# Mildred's NEW HOUSE! :D (pictures)



## hanhan27 (May 12, 2011)

I finally, finally, finally got all the supplies for Milly's first C&C cage. So I took advantage of my day off this week - my fiance and I rearranged our bedroom to make space for the 3.5x2.5ft cage and put the darn thing together. We used 15 cube things, a 4x8ft piece of coroplast, and 50 or 60 zip ties. Including the time spent rearranging the bedroom and setting the new cage up, it took us about 3 hours to do it. 

Milly was totally adorable when we put her in her new house. I took lots of pictures, but I won't post them all... I promise. The first couple pictures are comparison pictures of her old sterilite to her new C&C. I put a quarter in the cages in each picture for size comparison.









Mildred's first house (sorry for the poo)









Mildred's new house!









Sterilite next to the C&C - the new cage is at least 2.5 times larger!









We put Milly in her new cage... she took one look around and dove into her super-sized TP roll









She peeked her head out a minute later 









Had to get a picture of her scratching lol









She loves this corner for some reason.









*Sniff sniff*









She's anointing (obviously, hehe)









Right before she attached her hedgie stuffed animal

So I think she's happy, and I am so so happy that I was finally able to get a new cage set up for her.

Any comments, suggestions for improvements, etc are definitely welcome! I've never done this C&C thing before lol.


----------



## panda (May 23, 2011)

i love the fleece you have in there. looks great and huge!  i really am envious as i dont have the room just yet for a C&C but want one! the only things i can think of to maybe add if your hedgie would like them would be a hedgie bag and/or extra fleece blankets outside the igloo, Norma loves having a few places to sleep at, she switches it up almost every night...sometimes she even brings them into her hide with her... also maybe some plastic easter eggs or something like that to hide treats in? maybe even a small dig box.. you have so much room you can really play with things and see what your hedgie likes.


----------



## PJM (May 7, 2010)

It looks wonderful & she obviously likes it alot! I love the color choices. yay!


----------



## hanhan27 (May 12, 2011)

Thank you for the suggestions and compliments! The fleece is pretty darn nice. It was $5/yard at Wal Mart. They have lots of cute striped patterns there. 

I was actually just talking to my fiance about a dig box. Tomorrow I'm going to find some rocks and boil them and try to set one up.

Milly has a hedgie bag, but she uses it as a litter bag.

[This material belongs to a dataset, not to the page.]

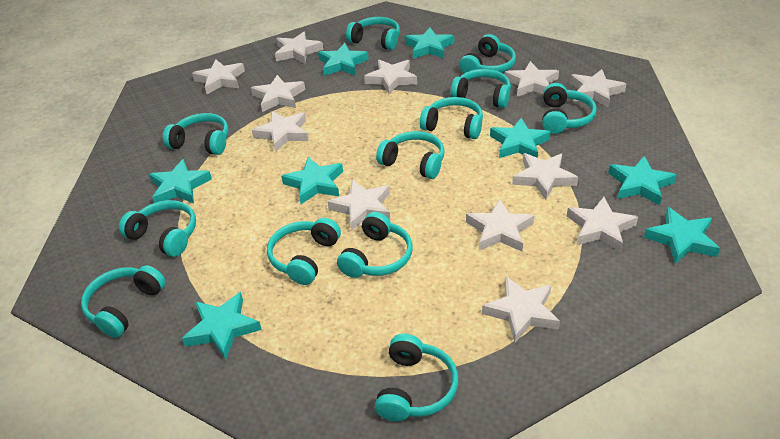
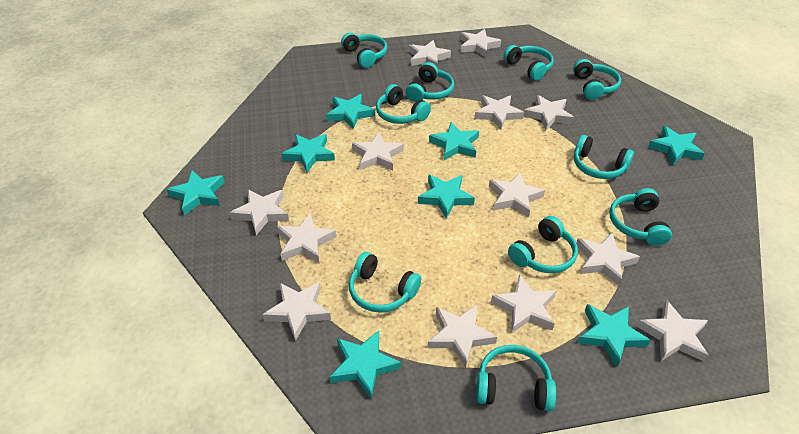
turquoise headphones: 12 -> 10
white star: 12 -> 13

We just use it for cuddle time now, lol. She has 2 loose pieces of fleece in there, because she is a liner diver and the loose stuff turns her away from diving. I have a bunch of left over pieces of fleece, so I'm gonna throw those in her igloo once I get them from my mom's house.

I've seen pictures of the little easter egg things. Hedgies can really get them open?  Would she realize that she has mealies or whatever in there? She only has one toy that she actually shows interest in. Other than that she just wheels and hangs out in her huge tube.


----------



## TikiLola (Jun 23, 2011)

It looks great|!


----------



## LarryT (May 12, 2009)

Looks lovely!  The igloo looks a little small in the photo, is it the small or mediun sized one?


----------



## ReginasMommy (Apr 13, 2011)

So cute! It looks really great, I bet Millie is a super happy hog!


----------



## shetland (Sep 2, 2008)

I just loved the pictures and would not have minded more!!!


----------



## panda (May 23, 2011)

well i have a sort of easter egg.. its shaped like a duckling its really cute, but anyway Norma gets it open, i put crickets in there.  i've also heard of people cutting egg cartons up and putting them upside down with treats underneath. eh i'm sure whatever you do your hedgie will be happy.. she already looks like she's loving the new space!  

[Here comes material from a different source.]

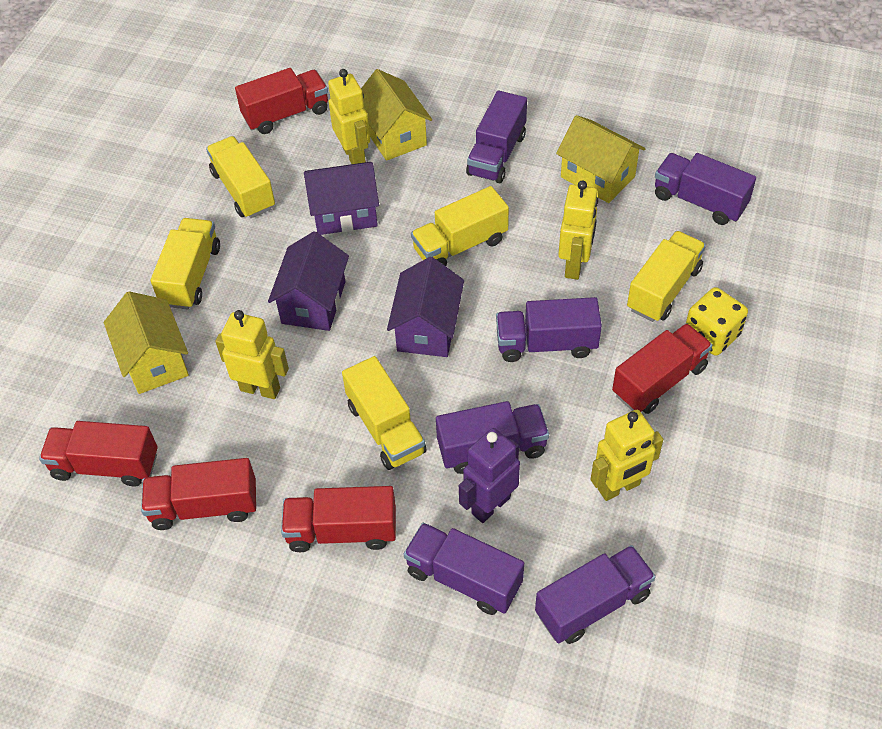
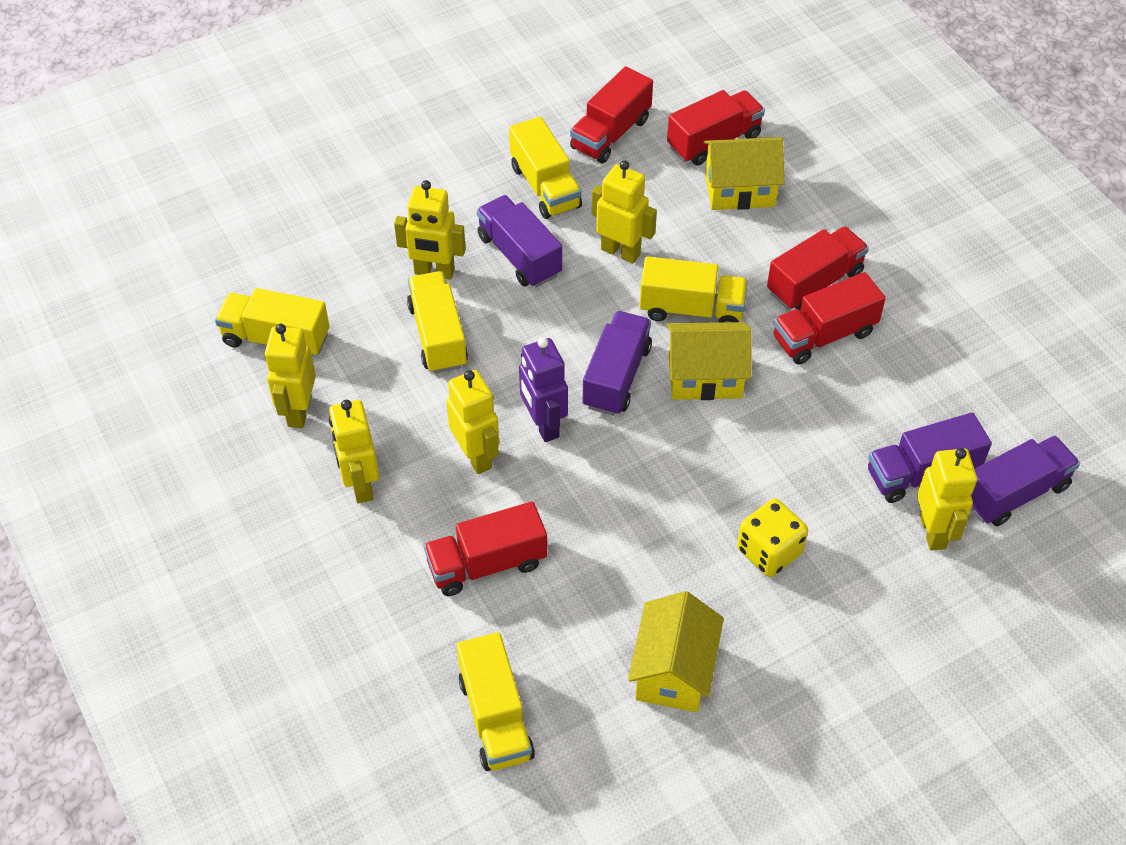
purple house: 3 -> 0
purple truck: 6 -> 4
yellow robot: 4 -> 6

& 5 dollars! that is a good deal.


----------



## hanhan27 (May 12, 2011)

LarryT said:


> Looks lovely!  The igloo looks a little small in the photo, is it the small or mediun sized one?


I'm not sure which one it is. I have 2 - the one in the picture is the smaller of the 2. I got her the little one for when SHE was little, and I put her new, bigger one in her cage a week or so ago and she completely ignored it. She likes cramming herself into teeny tiny spaces (under the wheel I got from you, for example) so I'm guessing she just likes the small one because it's so small. :lol: She really isn't that big. When are hedgehogs considered full grown? If she gets much bigger I may have to put the bigger igloo in.

I have a question, for anyone who cares to answer. I did the "lid" of the C&C and decided I am going to leave the front middle panel of the top unattached for a door. If there's nothing under that front middle panel (it's literally just fleece right there) is there any way she can climb out of it? There's 10" of coroplast around the sides.


----------



## panda (May 23, 2011)

hmm i would say probably not.. but if you want to be on the safe side i have seen others use just a piece of ribbon or fleece to tie a little knot on the lid when its closed. that way it would be secure but easy to remove still.


----------



## leaveittoweaver (Sep 25, 2010)

She looks so happy in her new cage!


----------



## hanhan27 (May 12, 2011)

Panda, if you see this, where can I get those easter egg things when it's not Easter time? lol. I checked at Wal mart, but they said they won't have them in stock until next Easter.  I also decided to use a piece of fleece to tie the lid shut. Thanks for your suggestions!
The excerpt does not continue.